I recently experienced this problem first hand when VMs were mysteriously resetting at times even though they were not experiencing problems. The culprit? VMM. As mentioned, when this happens it can be difficult to determine as the vCenter event log will not have an entry that VMM caused the VM to reset, virtual machine state alarms will not be triggered, and the vmware.log will have no mention that the event occurred. The only evidence that a VMM event took place will be in the /var/log/vmware/hostd.log file on the ESX host and will look similar to what follows.
[2009-03-20 04:44:35.252 'TaskManager' 3076453280 info] Task Created : haTask-512-vim.VirtualMachine.reset-47992 [2009-03-20 04:44:35.323 'ha-eventmgr' 3076453280 info] Event 8420 : Win2003-1 on esx1.xyz.com in ha-datacenter is reset [2009-03-20 04:44:35.323 'vm:/vmfs/volumes/48331160-05c64c5c-edf0-001e0bd8c708/Win2003-1/Win2003-1.vmx' 3076453280 info] State Transition (VM_STATE_ON -> VM_STATE_RESETTING)

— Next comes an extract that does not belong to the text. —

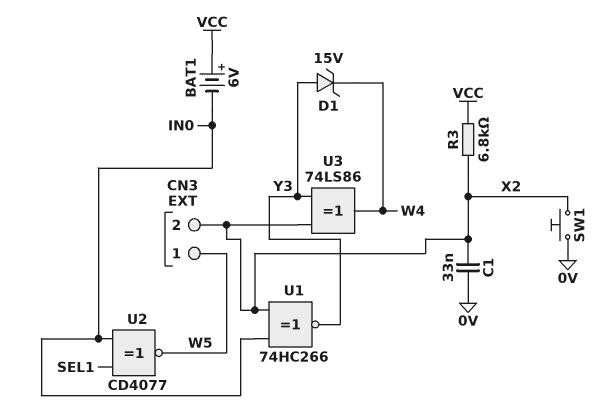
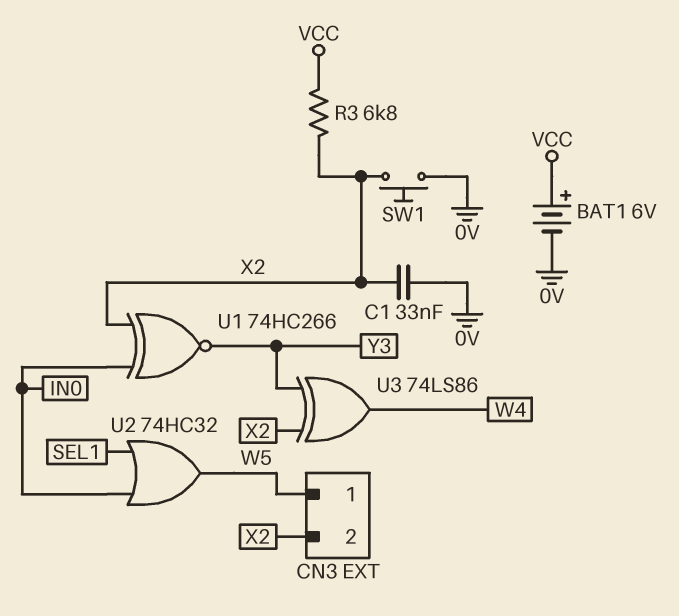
BAT1: 6V (plus VCC, minus IN0) -> 6V (plus VCC, minus 0V)
D1: zener 15V (A Y3, K W4) -> none
U2: XNOR CD4077 (in IN0, in SEL1, out W5) -> OR 74HC32 (in IN0, in SEL1, out W5)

Since this feature relies on monitoring heartbeats through VMware tools there is the possibility of certain events happening that cause the heartbeat to stop longer than the configured failure interval, thereby triggering a false positive and resetting the VM. One example of these types of events is an upgrade to VMware Tools on a VM which causes heartbeats to temporarily stop while the VM is being upgraded. For this reason VMware changed the VMM feature in vCenter Server 2.5 Update 4 to also monitor the VM’s disk and network activity. Therefore even if no heartbeats are received within the failure interval, the VM does not reset unless no disk or network activity is detected for a predetermined I/O stats interval. A VM guest OS that is truly locked up will typically not have any disk or network activity in addition to the loss of heartbeat. This added level of monitoring will help eliminate false positives and make this feature even better. Additionally you can change the failure detection interval to higher than the default of 30 seconds. This setting is located in the HA advanced options section as shown below.
So if you ever have a VM mysteriously reset itself and you have VMM enabled, be sure and check the /var/log/vmware/hostd.log file on the ESX host to see if it was caused by VMM. It would be very helpful if VMware could make it so that these types of events are also logged in the vCenter Server events view.